Когда чрез несколько минут уж едем, догоняет. Весь вспотел, зубы блестят, лицо сияет, черные патлы свисают.
- На дорожку-то... Далече...
Тычет мне три спички.
- У нашего у барина... без спичек... Ну, скажи, пожалуйста.
Русь, ширь и мгла! Сумрак синеющий, реянье звезд, поле пустынное, шорохи ветра, Млечный Путь в небе, светло-туманный. Гремит телега. И пылит. Нас догоняют парою. И обгоняют - с гиком, свистом.
- Эй-й, барин, держись, бар-р-рин!
Злобно, дерзко. Кто я им? Они кто? Видно, выпивши. Баба визжит в телеге, и катят дальше, полем пустынным, русская вольница, русская злоба. Мы трусцой догоняем.
Хохот. Визг, матерщина. Все на нас, на мой облик, на то, что я в шляпе, в пальто.
- А барынька...
И опять скачут. Из поля дикого дикие песни, вой дикий. Ветер же бледно шуршит, ласково, песней свирельной, столь легкой, столь нежной. По воздушным клавишам несется перстом девичьим...
Их раздражает, когда, догнавши, я приказываю остановиться, чтобы ждать удаления. Мне скучно с ними. Им - обидно, давнею обидой, может быть, и вековою. И безбрежные поля, в ночи синеющей, вновь оглашают они.
- А барынька...
В малом лесочке - полдороги до дому - они останавливаются. Здесь нередко грабят. Место пустынное. Здесь не услышат, не узнают. Дорогу заслонили - не объедешь. Опять стоим. Закуриваю папироску. И у них огонь, и снова брань, снова сердиты, что не хочу к ним подъехать.
Вдруг хлестнули по коням, по рытвинам лесной дороги покатили, зверски прыгая в телеге на толчках.
Едем все шагом. Выезжаем - поле ровное, прозрачной сини; и все тот же ветерок берет арпеджио перстами девичьими.
Пофыркивает лошадь. И телега наша погромыхивает. Где ж те? Исчезли, сгинули? Звезды бледнеют. Серебряное, тихое прошло по ночи. Перепел пить-перевить, пить-перевить. Ветерок загасил Млечный Путь.
Идет рассвет. Скоро ли? Скоро ль? Никто не оскорбляет уж раздольных мест, светлых одежд предутренних, сребро-дышащих. Вновь ты, земля,- да небо, да Господь.
Значит, так и надо? Пролететь телеге дикой в ночи синей - сгинуть. Может быть, и надо.
Звезды забелеют чище пред рассветом и прозрачней сумрак, пряней конопляный дух вблизи деревни.

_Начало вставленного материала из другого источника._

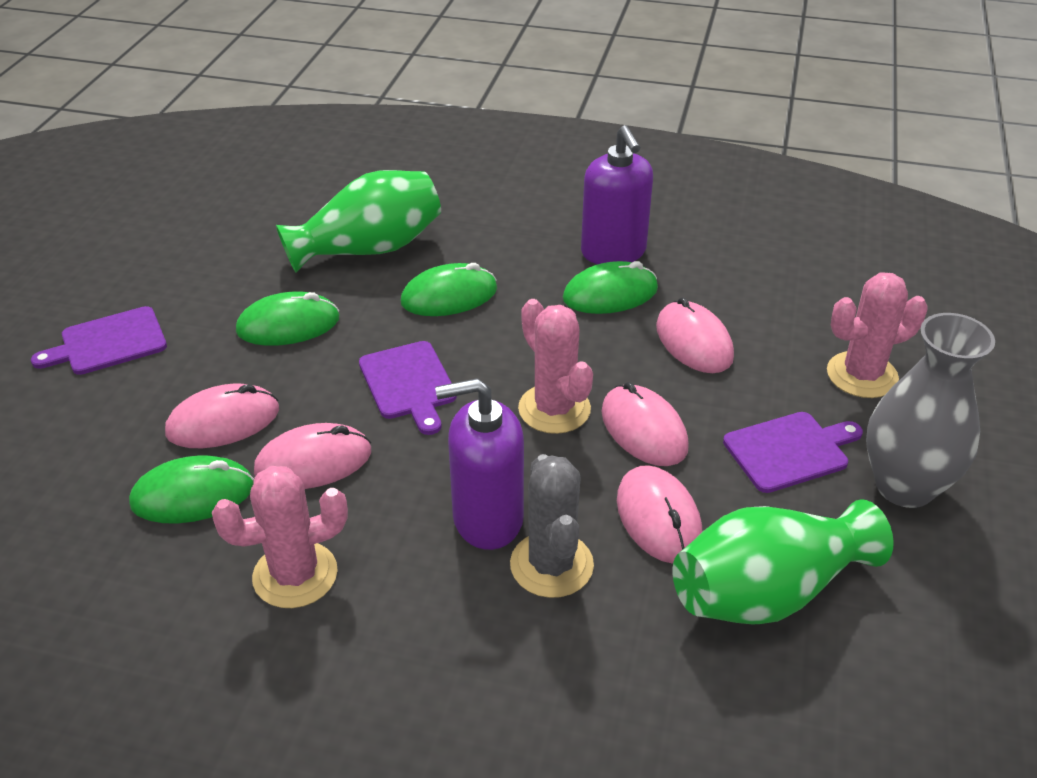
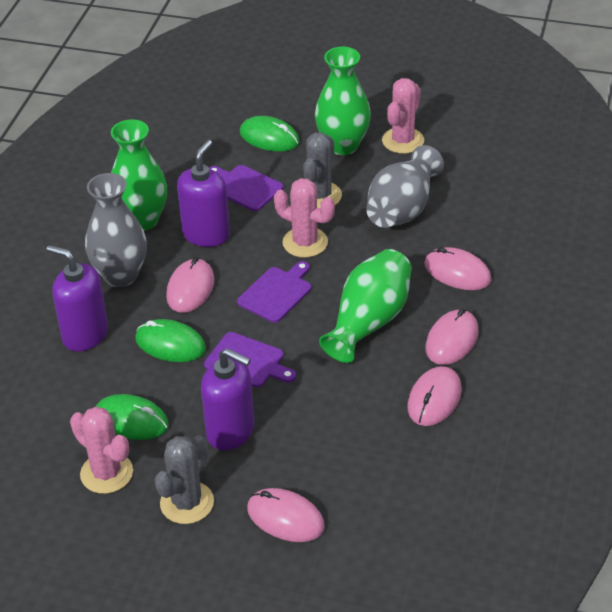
green mouse: 4 -> 3
green vase: 2 -> 3
grey cactus: 1 -> 2
grey vase: 1 -> 2
purple soap dispenser: 2 -> 3

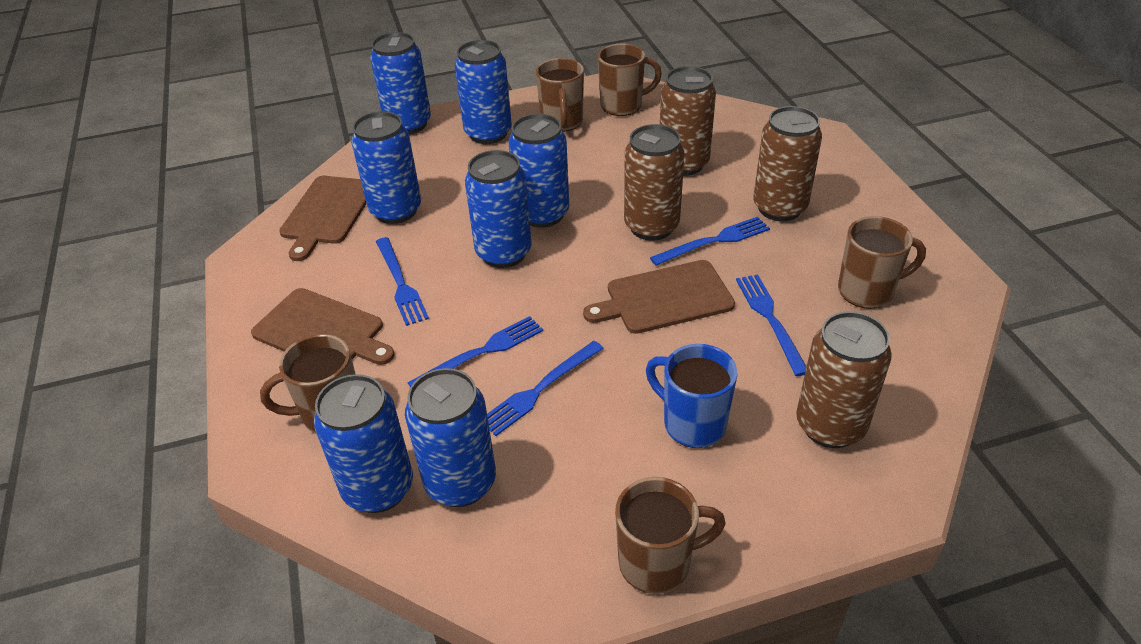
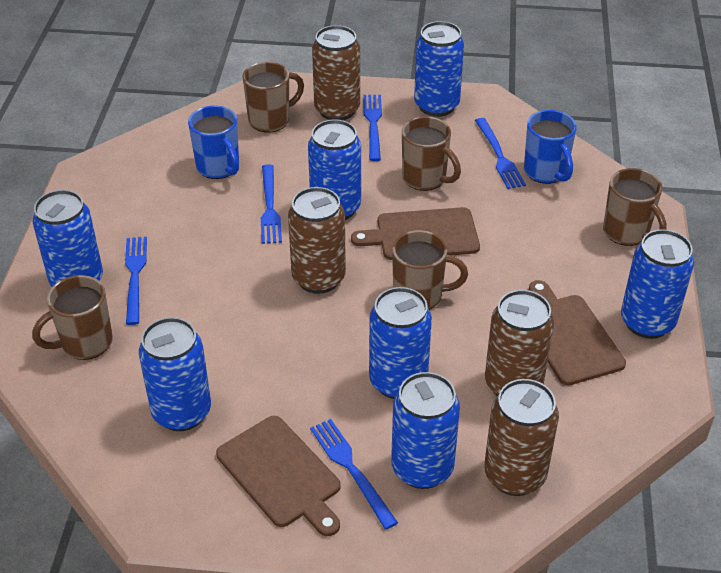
blue mug: 1 -> 2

Сердце - таешь ли, иль ужасаешься? Звезда проходит в горних. Дикарь бунтует. Все под покровом ночи.
Одинокая ночь города. В комнате сумрачно. Под красным колпачком из шелка пятно света на столе. Угасли окна через улицу; и лишь упорный труженик внизу все строчит что-то, пишет, и спины не разгибает. Редко удается, но и хорошо работать в час уединения. Единый господин себе, едина воля, сладостен покой. Живее мысль играет - отделенная, но и всему родная. Все - мое, доступно, охватимо.
И когда устанет голова, то возьми ключ и тросточку, шляпу надень, никого не будя, тихо сойдешь лестницей, где кошка прыгнет, в переулок, что к Арбату.
Как все знакомо здесь! И старо, и ново, мило, грустно, кладбище и росток жизни. В младости летали на извозчиках, мечтали над закатами, ходили на свиданья, неслись в туманно-пестрой жизни. Видели позже мрак и разорение, и окна заколоченные, тротуары выбитые. Горестных стариков с милостынкой; старух полубезумных. Видели ряды салазок с кладью, надрывающихся женщин, тащущих бревно украденное - для печурок; и народ в поте лица бредущий серединой улицы, сугробами. Брели и сами, волоча трубу, диваны, старый шкаф.
Но уходит все, меняется, проносится; и жизнь не ждет, и час идет.
Все спят. Здоровые и сытые, больные и замученные. Луна блестит. Арбат в луне сияет, золотеет крест на церкви Николая; одинокие шаги стучат...
Мир, отдохни! Завтра жизнь новая, новые страсти, тяготы, мучения. Но сейчас луна так светит. Так высоко, чисто в небе, так безбрежно в сердце.
Мимо Николая Чудотворца, что с иконою на улицу, пройдешь в церковный двор. Увидишь там бассейн, старинный, где журчит вода, и мох, и плесень, точно бы родник Ютурны в Риме. Закоулком, мимо домиков едва дышащих выйдешь в новый переулок, вновь в ворота, и наискось пересечешь развалины домов, среди травы и свежей поросли. Фундаменты видны еще под грудой кирпичей. Вот и тот дом, где жил, маленький гроб отшедшего, руины бурнопламенной эпохи. Лишь кошки, как на форуме Траяна. Лишь луна и тишина, и сокращенный разрушеньем путь, и блеск стекла в куче развалин.
В печали, небрежении лежишь, мой город. Но из пепла возродишься. Но ты жив, хоть и немотствуешь.
Рука судеб. Воля Божеств. Синяя твердь, пустынное море. Звон светло-серебряный стиха Петрарки.
Дай любви - вынести. Дай веры - ждать.